Da pastore di pecore a fenomeno letterario: il volo poetico di Giacomo Giardina

Nato nel minuscolo paese di Godrano, rimase abbagliato dall’incontro con la poesia futurista. Nel giro di poco tempo, da guardiano di un gregge, si ritrovò, grazie a Marinetti che vide in lui un enorme talento, sulle labbra di tutta Italia, affascinata dalla ribalta di quel poeta campagnolo. Dopo la grande fama, tuttavia, ci furono anche parecchi bassi: e i suoi versi nostalgici, lentamente, finirono per eclissarsi

La storia della letteratura è, essenzialmente, una storia di traiettorie. Alcune logiche, lineari, dallo sviluppo armonico. Altre contorte, insondabili, persino incoerenti a tratti. Su questi arditi binari, accenti bucolici finiscono per lambire il fastoso rigore borghese. L’agreste semplicità di un canto il frenetico frinire delle avanguardie. Il dialetto incontra la lingua. La parola le immagini. Un verso animale si mescola ad un suono disarticolato. La terra, con la sua pesantezza, si solleva fino a sfiorare le vette più inesplorate della fama. Per innescarle, queste traiettorie, il più delle volte basta appena un frammento di scintilla. Un dettaglio depositato chissà in quale cassetto della memoria. Basta una biblioteca, una tipografia, un volume ingiallito su uno scaffale troppo in alto, un verso appartenente ad un mondo sconosciuto. Ed ecco che l’imponderabile si tramuta repentinamente in realtà. A questa categoria di vicende appartiene certamente quella di un singolare siciliano, la cui vita – e la cui esperienza letteraria – ha conosciuto vertiginosi alti e bassi: quelli del folgorante successo e dell’isolamento; della miseria e della speranza; della rovina e della bellezza; dello smarrimento e del riscatto. Il suo nome era Giacomo Giardina. Ma è probabile che qualcuno, ancora oggi, riesca più facilmente ad associarlo all’etichetta di “poeta-pecoraio”. Perché a Godrano, piccolo paese di campagna del palermitano che oggi conta poco più di mille anime, agli albori del ‘900, non c’era molto altro che egli potesse fare. Come un novello Davide, le sue giornate da pastorello, da guardiano del gregge, trascorrevano lente, inesorabili, lontane da qualunque affetto che non fosse quello della natura. Ma già una dolcezza, una qual certa propensione lirica gli molceva il cuore. Un istinto che da Bagheria – luogo che di tanto in tanto amava frequentare e rappresentare nei suoi primi abbozzi in versi e presso il quale fu anche impiegato come tipografo – lo condusse al di là di ogni inconscio desiderio.

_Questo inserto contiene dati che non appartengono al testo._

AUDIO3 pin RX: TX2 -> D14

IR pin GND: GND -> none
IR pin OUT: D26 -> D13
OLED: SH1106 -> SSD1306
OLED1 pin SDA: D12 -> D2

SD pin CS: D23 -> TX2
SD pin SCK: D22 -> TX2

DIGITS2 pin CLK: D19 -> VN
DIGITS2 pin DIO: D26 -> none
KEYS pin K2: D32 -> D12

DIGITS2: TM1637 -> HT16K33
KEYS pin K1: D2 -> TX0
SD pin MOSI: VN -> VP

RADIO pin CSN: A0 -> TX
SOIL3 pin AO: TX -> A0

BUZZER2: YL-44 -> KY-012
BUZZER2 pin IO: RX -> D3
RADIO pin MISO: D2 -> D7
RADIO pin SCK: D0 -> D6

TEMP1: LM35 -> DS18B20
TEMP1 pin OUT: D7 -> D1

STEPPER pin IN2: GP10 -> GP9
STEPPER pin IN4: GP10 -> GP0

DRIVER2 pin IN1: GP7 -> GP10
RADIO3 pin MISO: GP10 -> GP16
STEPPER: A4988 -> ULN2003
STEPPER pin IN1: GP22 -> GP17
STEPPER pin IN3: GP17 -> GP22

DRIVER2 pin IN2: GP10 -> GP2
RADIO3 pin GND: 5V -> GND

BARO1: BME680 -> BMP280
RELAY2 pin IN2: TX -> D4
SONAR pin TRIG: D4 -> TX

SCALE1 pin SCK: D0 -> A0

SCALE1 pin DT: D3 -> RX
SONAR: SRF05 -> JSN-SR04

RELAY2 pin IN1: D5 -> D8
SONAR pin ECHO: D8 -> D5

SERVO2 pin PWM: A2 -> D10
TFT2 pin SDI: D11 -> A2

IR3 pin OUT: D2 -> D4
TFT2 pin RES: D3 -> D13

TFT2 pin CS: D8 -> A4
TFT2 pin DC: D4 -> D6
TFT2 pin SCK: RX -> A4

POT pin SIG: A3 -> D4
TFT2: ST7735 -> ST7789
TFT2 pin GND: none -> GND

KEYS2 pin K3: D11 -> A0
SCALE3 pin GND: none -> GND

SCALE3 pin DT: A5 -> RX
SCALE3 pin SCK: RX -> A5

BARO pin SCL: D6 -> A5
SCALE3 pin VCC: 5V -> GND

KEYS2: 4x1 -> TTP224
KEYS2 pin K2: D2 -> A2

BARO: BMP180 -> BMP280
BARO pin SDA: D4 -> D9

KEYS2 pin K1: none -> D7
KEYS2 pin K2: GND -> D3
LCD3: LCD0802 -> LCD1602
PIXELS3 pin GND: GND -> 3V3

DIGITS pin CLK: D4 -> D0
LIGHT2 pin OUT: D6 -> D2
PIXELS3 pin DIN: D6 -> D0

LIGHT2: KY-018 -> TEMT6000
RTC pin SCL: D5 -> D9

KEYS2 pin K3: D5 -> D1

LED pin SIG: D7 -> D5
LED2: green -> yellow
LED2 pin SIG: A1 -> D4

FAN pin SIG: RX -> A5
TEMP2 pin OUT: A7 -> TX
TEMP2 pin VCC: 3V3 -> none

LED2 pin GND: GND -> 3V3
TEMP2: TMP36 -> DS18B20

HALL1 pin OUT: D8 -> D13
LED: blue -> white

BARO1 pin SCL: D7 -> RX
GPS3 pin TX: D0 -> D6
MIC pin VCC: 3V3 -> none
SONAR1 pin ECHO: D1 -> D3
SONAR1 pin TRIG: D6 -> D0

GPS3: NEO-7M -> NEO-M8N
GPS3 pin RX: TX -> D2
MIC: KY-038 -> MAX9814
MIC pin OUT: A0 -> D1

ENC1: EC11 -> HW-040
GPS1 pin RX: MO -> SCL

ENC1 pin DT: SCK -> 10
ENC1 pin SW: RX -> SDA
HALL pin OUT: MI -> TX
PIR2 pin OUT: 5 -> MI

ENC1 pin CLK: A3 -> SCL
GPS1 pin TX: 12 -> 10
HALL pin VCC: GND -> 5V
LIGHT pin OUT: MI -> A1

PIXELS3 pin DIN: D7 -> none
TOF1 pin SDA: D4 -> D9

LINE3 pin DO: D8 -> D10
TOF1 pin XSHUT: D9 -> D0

Fu qui, nella città natale di Guttuso – col quale poi strinse una sincera e profonda amicizia – che Giardina, negli anni ’20, si imbatté, rimanendone folgorato, nei testi letterari del Futurismo. Quel dettato, così alieno alle sue consuetudini, lo catturò al punto da spingerlo ad inaugurare un connubio epistolare con Tommaso Marinetti, leader indiscusso del movimento. Il quale, nonostante un carattere tutt’altro che affabile, si erse immediatamente a suo protettore, incoraggiandone il talento appena sbocciato. Dalle lettere si passò ben presto a qualcosa di più: ad un sodalizio dell’anima. Marinetti lo introdusse presso la intellighenzia palermitana, lo elogiò pubblicamente, ne vagliò attentamente i versi e firmò persino la prefazione alla sua prima raccolta poetica, ovvero Quand’ero pecoraio (1931). La lezione futurista, fatta di improvvise e suggestive allusioni, di irrefrenabili pulsioni al movimento, alla trasformazione, avevano incontrato il sapore nostalgico e quieto della penna di Giardina. Il suo occhio nostalgico e indagatore, il suo attaccamento al mondo che aveva generato lui e suoi canti primordiali. Canti come Bagheria Anni ’30:

«La rozza mano di Godrano
seminava largo il pugno di grano:
nel fermento istantaneo m’afferro e prendo presto radice.
Dalla fertile terra rialzata di Monte Ciancaldo
io ti guardo o spettacolosa Bagheria:
ti guardo timido dalla cima tra le foglie
carnose del fico d’india
tra il fruscio increspato delle spighe
ad onda come illusione di mare:
che poi scopro: mare verde
che realmente si specchia a sera
e risplende nel golfo d’ Aspra
come messaggio con le parole del vomere…
[…]
io da vero poeta-analfabeta
sì rivivo Virgilio unito a Bagheria in Paradiso:
lo canto con spontaneo slancio d’ amore
al sole al vento all’ agrore prezioso del limone….
e la paglia vola coprendo il fossazzo creando la mezzaluna bianca
per la serenata…»

Giacomo Giardina, “Bagheria Anni ’30”

Tutta Italia aveva sulle labbra quel giovane così anticonvenzionale. Quel ragazzotto dal sorriso semplice e spontaneo, che amava andare in giro con il suo borsone pieno zeppo di appunti, manoscritti, sigarette e frutta. Un evento, tuttavia, giunse a turbare questo idillio. Nel 1944, Marinetti morì. E con lui quella parentesi di giovinezza, di ispirazione aurorale che lo aveva destato. Quasi preda di un moto di regressione, Giardina scomparve dalle scene. Tornò a Godrano, arrabattandosi tra qualche comparsata a feste e matrimoni e l’attività di venditore ambulante di calze e mutande. Un silenzio poetico di circa 15 anni avvolse il suo talento. Fino a quando, agli inizi degli anni ’60, un articolo che lo citava non risvegliò il suo amore sopito per la lirica. Un amore al quale non volle più rinunziare. Il favore dell’opinione pubblica sembrò nuovamente arridergli: persino il regista Francesco Rosi, nel suo Cristo si è fermato a Eboli tratto dall’omonimo romanzo di Carlo Levi, volle riservargli un ruolo nel mondo del cinema. Ma forse, in fondo, il suo tempo era già trascorso. Una nuova cappa di oblio scese sul suo nome. Gli ultimi anni, trascorsi a Bagheria, là dove il mito del poeta campagnolo aveva iniziato a sfavillare, furono funestati da solitudine e povertà. Morì nel 1994. Sulla sua tomba chiese che venisse riportato il titolo di una delle sue raccolte poetiche: Dante ambulante nel mio paese.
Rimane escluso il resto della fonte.